Why Everett True is wrong: ‘They’re all out of step except my Johnny’
by Hannah Golightly
“They’re all out of step except my Johnny” is a saying my mother used sarcastically a lot to me and my brothers when we were kids. She was using a World War 1 saying describing when all the boys went to war and they would march through the streets of their town in a parade while their mothers and sweethearts waved them off with little white handkerchiefs. All in formation. All except for Johnny. My mother was under no illusions about her ‘Johnny’ and his brother and sister. In fact she actively encouraged it at times. So anyway, what on earth does this have to do with Everett True? Actually a lot. Pitchfork, NME, Rolling Stone – they are the troops. They march in formation. They know their place. They know what is required. They march to the beat … and then there’s Everett True, trailing slightly awkwardly behind with his iPod doing the music critic equivalent of some footwork from the Ministry of Silly Walks to the beat of some incredible band You’ve Never Heard Of. Moving forward with the rest of the troops none the less … Or all the more, depending on your point of view. That is what is wrong with Everett True.

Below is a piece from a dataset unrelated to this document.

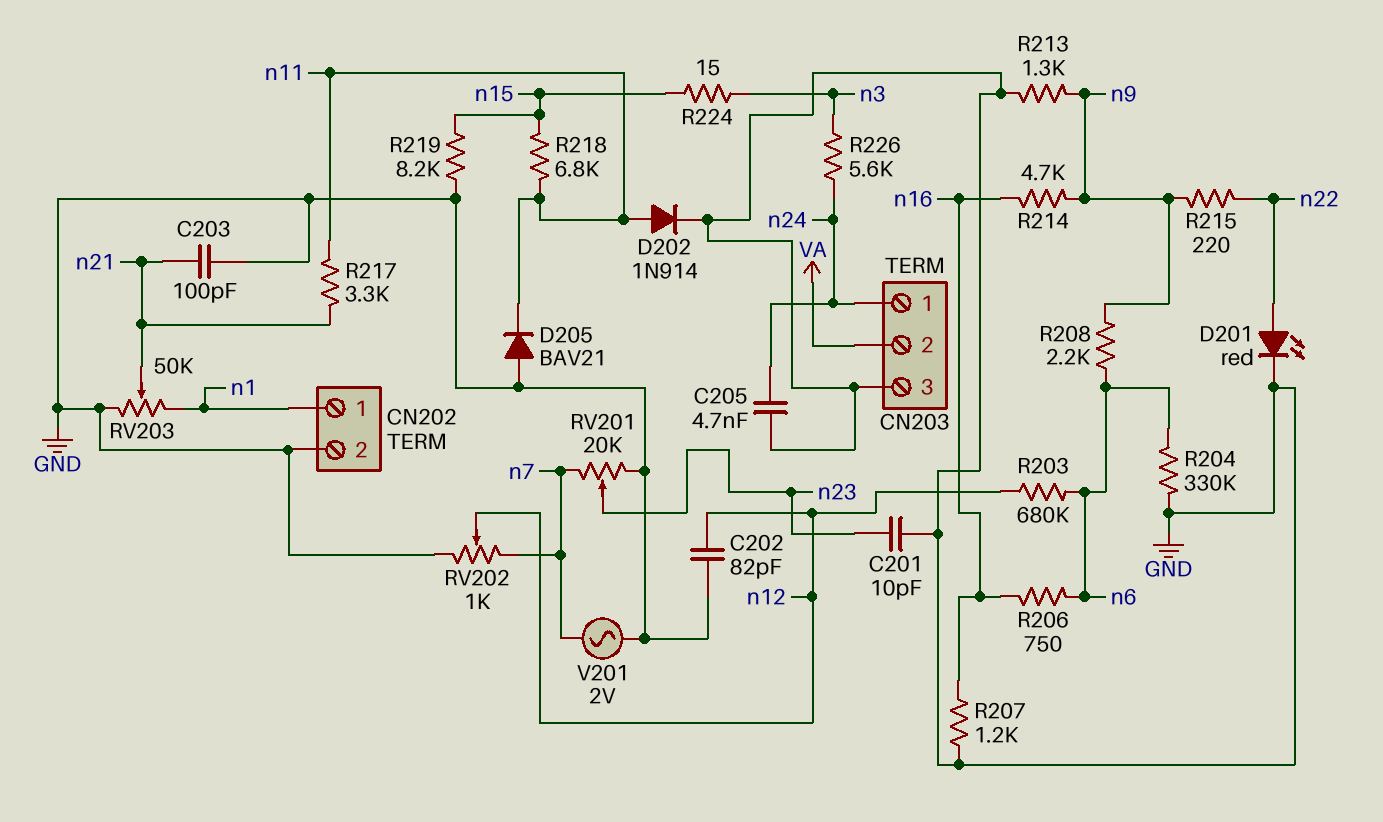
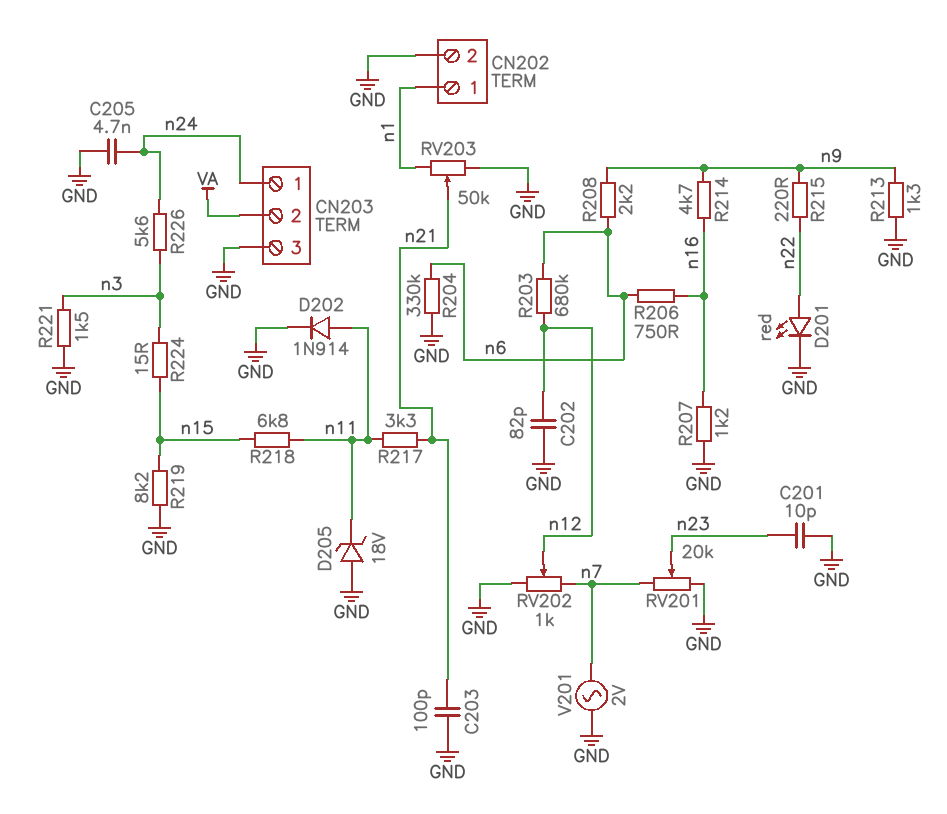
D205: diode BAV21 (A GND, K n11) -> zener 18V (A GND, K n11)
R221: none -> 1.5k (GND, n3)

But since I have no time for Pitchfork and read about three copies of the NME a year (almost as if I’m checking it’s still useless to me in the vain hope that maybe MAYBE this copy will have something decent in it, even if it’s just a mention of something I like or could be inspired by), well let’s just say with no shed of sarcasm that in my world they ARE all out of step except my Johnny and so I am grateful to Johnny for getting it right and leading his followers to victory – or at least to the good music. Regardless of convention, sales, demographics, marketing, industry-jargon-I-don’t-understand, airplay, advert soundtrack status, credibility, plausibility, shaggability or any of the usual reasons for coverage. Then there’s the coverage itself – all wrong! Barely recognisable in format, the written/typed word is done away with whenever necessary, it’s Alice Through The Looking Glass reportage- Just. Wrong. So I, like many others read it/see it/watch it/hear it/telepathically receive it/smell it/taste it. Pretty much. Rock writing without the writing. All wrong. Isn’t it great!
Scratch n Sniff music criticism? That’s gotta be wrong. But it’s True.